Das Max-Planck-Institut (MPI) für Biochemie ist eine international führende Forschungseinrichtung für Protein-, Struktur- und Zellforschung. Seit 1973 auf dem Campus Martinsried bei München, ist es mit rund 850 Mitarbeitern eines der größten biologisch-medizinisch ausgerichteten Grundlagenforschungsinstitute der Max-Planck-Gesellschaft. Hier arbeiten derzeit Wissenschaftler aus 45 verschiedenen Nationen in zehn
Forschungsabteilungen und 16 selbstständigen
Forschungsgruppen. Zentrale Serviceeinrichtungen unterstützen die Wissenschaftler bei ihren Forschungsprojekten.
Die Forschungsgruppen des MPI für Biochemie kooperieren mit internationalen und nationalen Forschungseinrichtungen, darunter vier große international Forschungsverbünde, die von der EU-Kommission finanziert werden, und drei Exzellenzcluster der Münchner Universitäten. Das internationale Doktoranden-Programm "

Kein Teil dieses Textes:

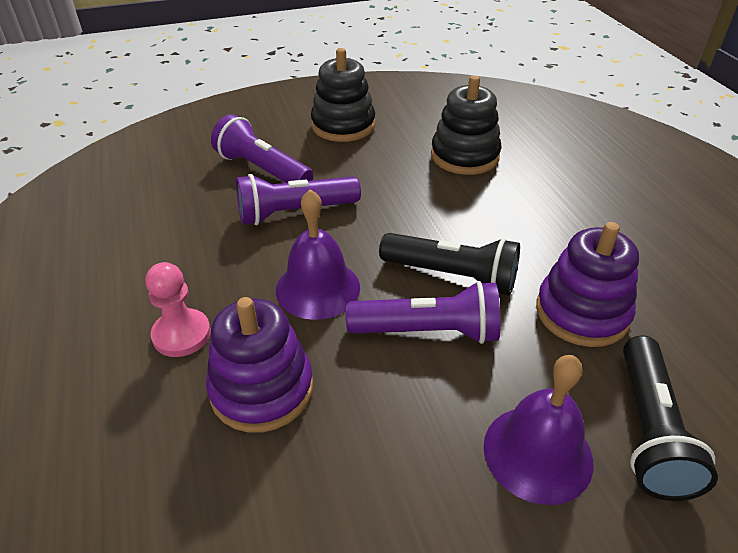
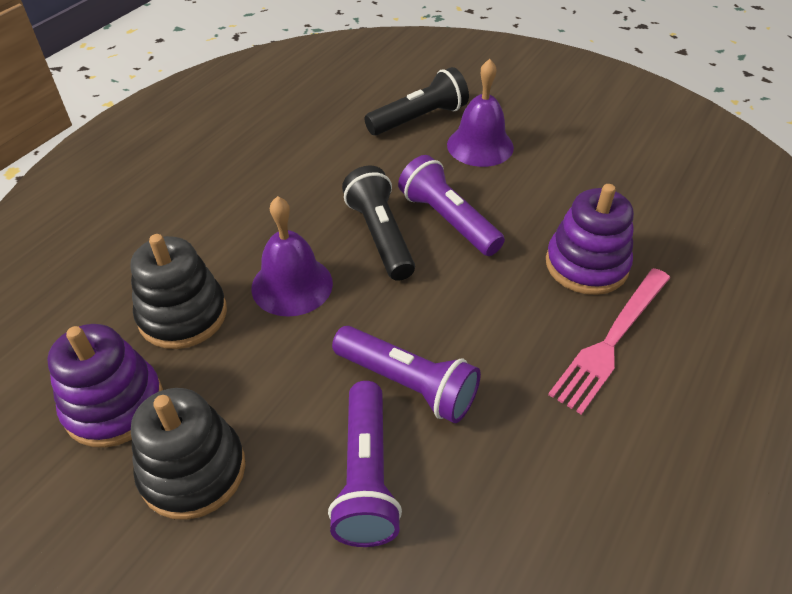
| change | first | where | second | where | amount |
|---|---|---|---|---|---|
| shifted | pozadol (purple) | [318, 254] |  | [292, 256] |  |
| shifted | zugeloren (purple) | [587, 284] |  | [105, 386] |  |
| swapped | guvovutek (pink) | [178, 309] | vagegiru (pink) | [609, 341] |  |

International Max Planck Research School for Lifesciences" vernetzt das Institut zusätzlich zu den Forschungskooperationen mit den Münchner Universitäten.Am Institut werden pro Jahr rund 50 Diplom- und Doktorarbeiten fertiggestellt.
Als Keimzelle des Biotechnnologie-Campus Martinsried/Großhadern beteiligt sich das Institut auch am Technologie-Transfer: Pro Jahr meldet das Institut rund 20 Patente an. Mit Unterstützung von MPIB - Wissenschaftlern wurden bisher 16 Biotech-Firmen gegründet.